Orfebrería lingüística que realmente nació con la abuela, que le dice al protagonista: “¿Cómo voy a ser racista yo, cariño? Suficiente tienen los negros con ser negros, los pobres…”. El nieto, aún adolescente, va por la vida anotando todo lo que ella dice en folios con la marca de agua de un galgo que después guarda en una carpeta azul sujeta por unas gomas cruzadas. La abuela también utiliza, quejándose de la inapetencia de su hijo, la sonora superposición pronominal “Yo mi Jesús no me come nada.

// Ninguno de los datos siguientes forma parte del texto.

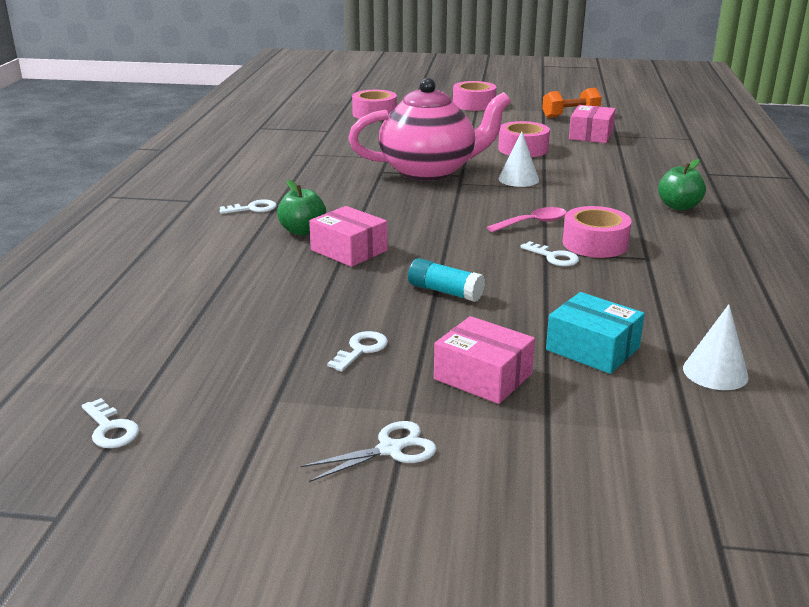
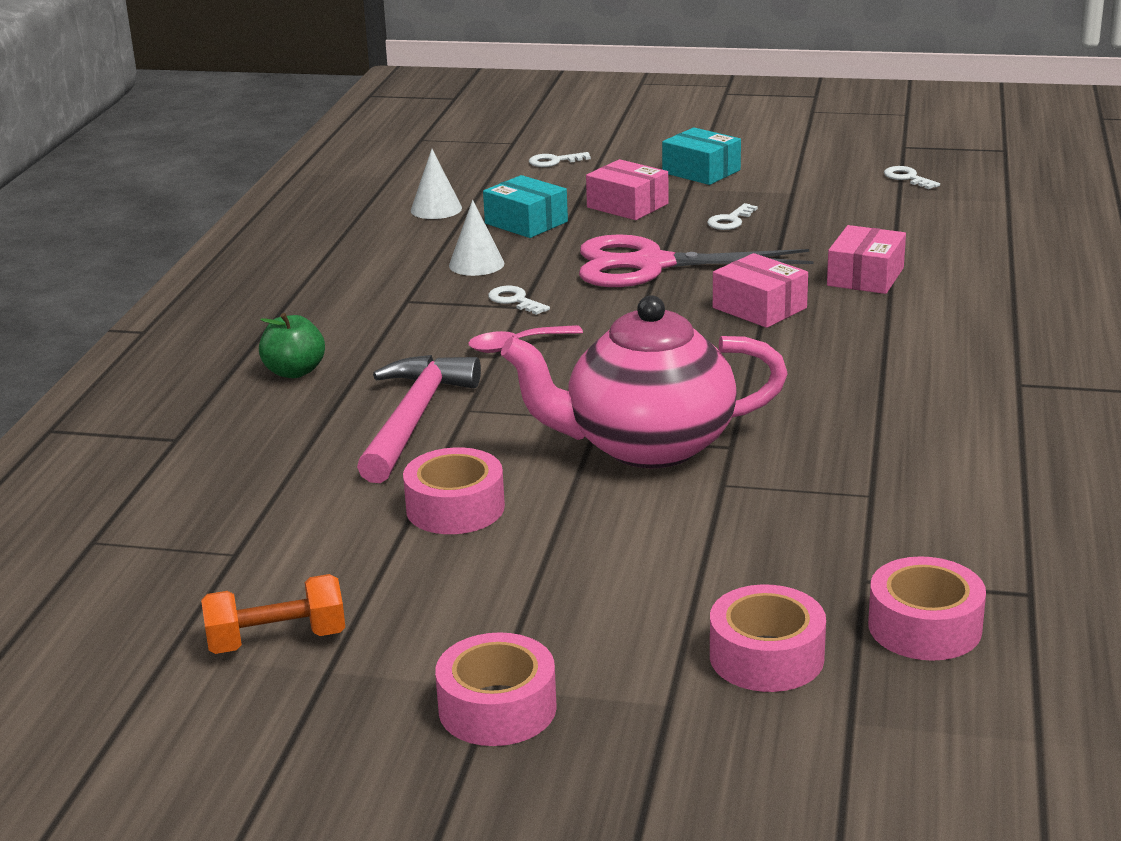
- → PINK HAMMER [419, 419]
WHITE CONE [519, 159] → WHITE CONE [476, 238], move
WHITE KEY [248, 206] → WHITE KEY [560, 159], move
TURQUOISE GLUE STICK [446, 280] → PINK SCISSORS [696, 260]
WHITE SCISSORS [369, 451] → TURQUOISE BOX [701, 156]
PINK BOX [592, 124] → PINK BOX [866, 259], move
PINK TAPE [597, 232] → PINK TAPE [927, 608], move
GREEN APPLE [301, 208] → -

No me come más que plátanos”. En el cuenco de Duralex de color beis de la ensalada suelen sobrar cada domingo un troncho de lechuga y unos trocitos de cebolla, así que la buena mujer pasa sesenta y un años de su vida familiar repitiendo al final de esa colación la amenaza rotunda “¡No vuelvo a hacer ensalada!”. No vuelve a hacerla hasta el siguiente domingo.
En general, una madre arranca su producción de psicodrama amenazando con la frase “¿A que tengo que ir yo a buscarlo?” o intentando remover conciencias infantiles con el venablo clasista “¿Tú te crees que yo soy tu chacha?”, que jamás surte efecto.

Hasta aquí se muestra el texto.